Drain water tanks and, if possible,  fuel tanks.  If you can't drain them, consider filling them.  The worst situation is half-full.  If the tanks aren't properly baffled, and most aren't, the sheer force of 50 gallons of liquid moving at 60 MPH in a panic stop is enough to tear a tank loose or blow a hose off.  Your sailboat is built for 15 MPH.
Since your rigging has been disconnected, make sure that all the turnbuckles are pinned so they can't vibrate loose and get lost.  Pad them so the don't mar the boat.  Lock down the anchor well and make very sure that any anchor left stowed on rollers or mounts cannot possibly jump off and try to anchor your boat while the trailer is rolling down the road!  Even if it only comes out a little bit, a swinging anchor will destroy the bow.
For your own sanity, don't try to follow your boat down the road.  It's just not good and it is useless.

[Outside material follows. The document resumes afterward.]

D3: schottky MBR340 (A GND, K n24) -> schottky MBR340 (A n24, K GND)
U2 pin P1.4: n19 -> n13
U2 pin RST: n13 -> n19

Unless you own the trucking company, any attempt to "correct" the driving habits of the driver is not going to be a pleasant encounter.  Besides, you hired a great company after getting several recommendations and researching them on the Web, right?

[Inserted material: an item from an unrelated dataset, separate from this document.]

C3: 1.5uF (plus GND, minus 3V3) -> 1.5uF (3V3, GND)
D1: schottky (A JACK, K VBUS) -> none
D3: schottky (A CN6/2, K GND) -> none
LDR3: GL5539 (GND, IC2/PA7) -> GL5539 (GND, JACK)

What happens at the other end may be as simple as rolling into a full-service boatyard with all the equipment to handle re-commisioning your boat or as complex as being the first large sailboat on a small lake with only a ramp for your launch.
In the Marines, we make special efforts to "recon" every beach before we get there.  You should do the same for the arrival of your boat.

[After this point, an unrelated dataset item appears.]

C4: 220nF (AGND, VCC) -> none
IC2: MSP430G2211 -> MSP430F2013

Can the trucker who drove it there get his trailer wet?  Is it even possible to launch on the ramp you've chosen?  Take the draft of your boat, add the height of the bottom of the keel on the trailer and you have the minimum depth of water needed to launch.  A typical 6-foot draft with an added 18-inches of trailer will need 7 and a half feet of water to float off, minimum.  Is the ramp long enough to allow the back wheels of the trailer to remain on solid concrete with the center of the boat that deep?
Man-made lakes are variable.  The dam operator can raise or lower the levels and therefore the depth at the ramp.  In planning the move, be sure to check that level and the ramp.
Check the availability and capability of the crane or lift that will set your mast.  Setting the mast with a capable, professional crane service is a snap compared to the process necessary to use a fixed lift such as a gin pole.
Man (or woman) power is needed.  I had 13 people on-site for my last launch and none of them felt unwanted.  Hold a good safety brief, explain the entire procedure, assign jobs and expect to move from area to area checking on progress.  Bring enough food and water to keep them happy.  Beer is for lunch afterwards.
Finally, make sure everything is there tools, hardware and people to do the whole job as efficiently as possible.  Ask the driver to plan on being at your launch all day.  If the driver only scheduled an hour to get your boat off his trailer, he is not going to be happy.  Remember this could be his first time!  Ask him not to schedule a pick-up on the same day.  Have plenty of hardware and supplies.  Don't let the job stop while somebody runs to a store for sealant.
Have a backup plan.  If the mast can't be put up because of a breakage or lost parts, can you launch the hull and raise the mast later?  If the boat leaks when you back in the water, can you fix it?  On and on forever!  You can't anticipate all of them, but at least the most probable "fails" can be worked out.
Absolutely last is to make sure you know what form of payment the crane operator and driver need.  Your credit card may not work on-site and they may refuse a check.  Everybody seems to like cash!